PHIL: Listening to that raised a question in my mind: how difficult was it, or was it difficult, to recreate the kinds of speech patterns and dialogue of that time... I mean, they wrote differently back in 1830, for sure, but did you research slang from that period, as well?
JACK: I did, I did. One way to write a novel like this, and a lot of novels are written that way, is to recreate the style that too many of these nineteenth century novels are written in — but I don’t think that style ever existed in speech, you know? Especially in the 1830s and ’40s.
Americans in general weren’t that well educated. There were very few universities, and very few people were going to them. But I tried to use little tastes of what the language might have been like, rather than trying to recreate it whole... like a lot of writers do.
In fact, I find those other books kind of stuffy and they generally lose me. I tried to avoid that so Grim would read faster, as well. But yeah, it required a lot of research and knowledge in terms of having to read newspaper archives and a lot of books from the time.
PHIL: Now John, tell our listeners again where they can get Grim Legion.
JACK: BewilderingPress.com, Amazon.com, and Barnes & Noble.
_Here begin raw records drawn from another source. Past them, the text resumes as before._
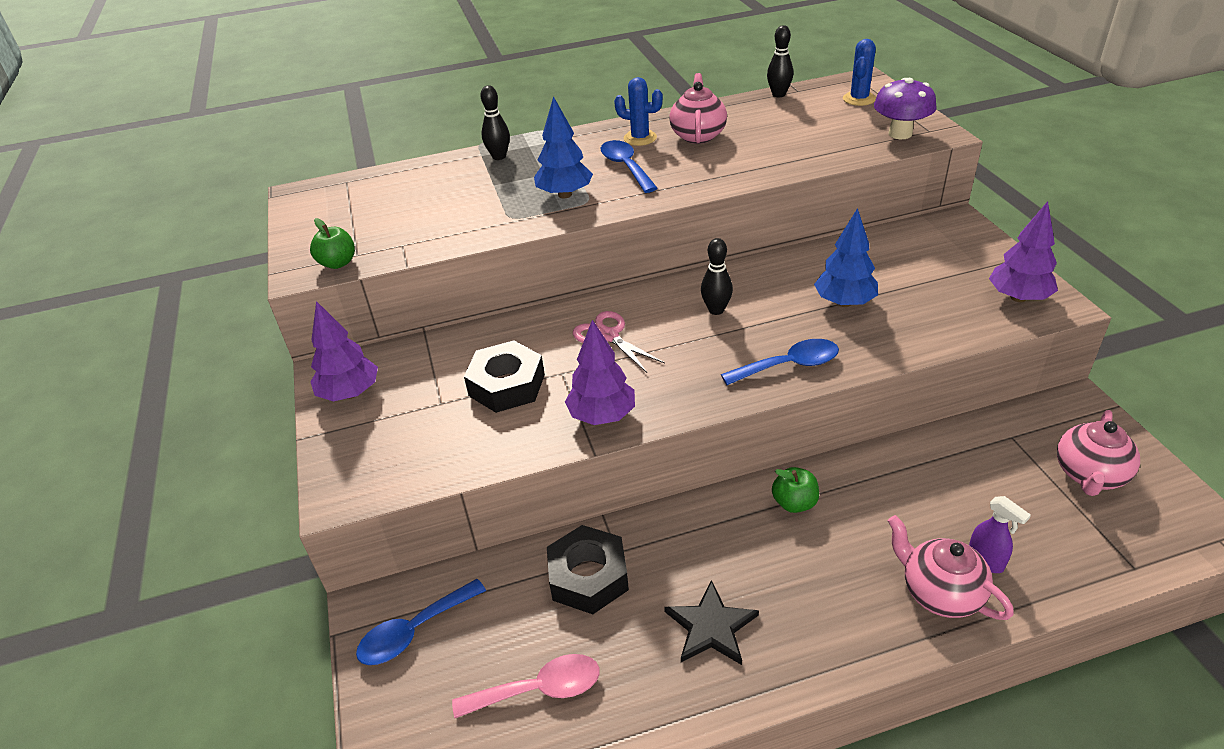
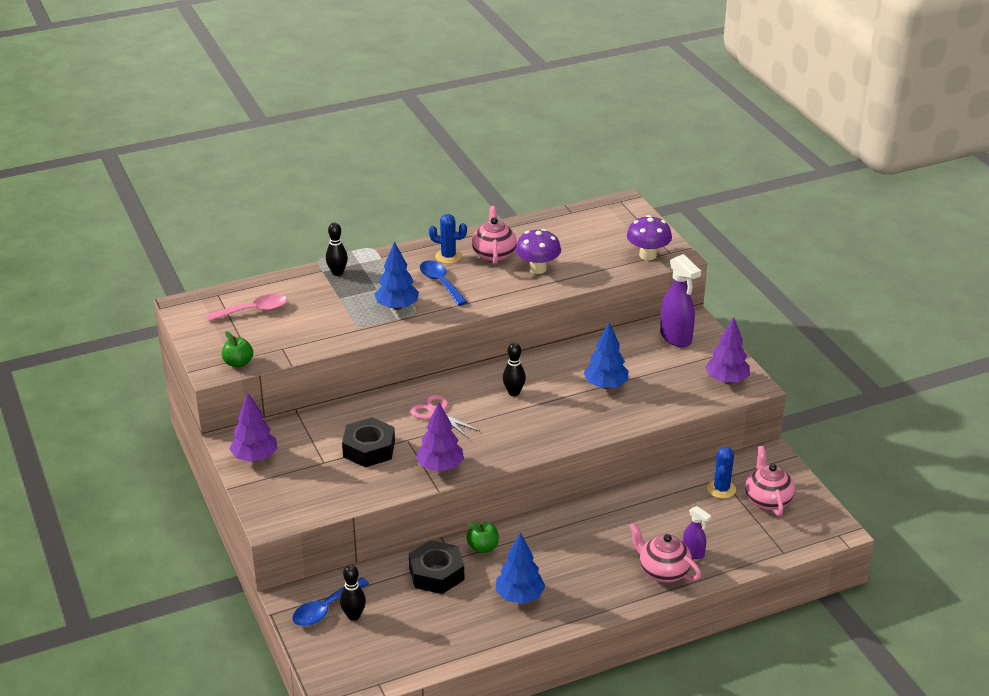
camera: 10 degrees left, 5 degrees down
(539, 689) = (414, 634): pink spoon -> pink spoon (254, 311)
(711, 627) = (519, 596): black star -> blue tree
(753, 150) = (537, 269): none -> purple mushroom
(778, 94) = (556, 216): black bowling pin -> black bowling pin (353, 616)
(789, 365) = (566, 431): blue spoon -> none
(794, 503) = (572, 524): green apple -> green apple (483, 547)
(859, 99) = (619, 221): blue cactus -> blue cactus (721, 489)
(937, 241) = (676, 338): none -> purple spray bottle
(1089, 475) = (767, 500): pink teapot -> pink teapot turned 150 degrees clockwise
They should also check out the BewilderingStories.com website, which is where this all started.
PHIL: Okay, now, are you going to write a sequel to this? ’Cause it ends with Poe still alive; he’s still with us...
JACK: If somebody wants to pay me, of course! This one (Grim Legion) I did for love... But, yeah, I did have a sequel in mind. Here’s the pitch: Poe dies in the streets of Baltimore in 1849 — or does he? The Gold Rush is on in California and he’s faked his death to escape debtors and heads to San Francisco to get rich, only to become a Wild West sheriff under another name. Murder and horror ensue on The Barbary Coast... Hee haw!
LAUGHTER as music signals the interview is at an end.
PHIL: That’s outstanding. We could talk about that, but the music tells us, once again, that the men in white coats with butterfly nets are about to take us away, so we have to go back to wherever we came from.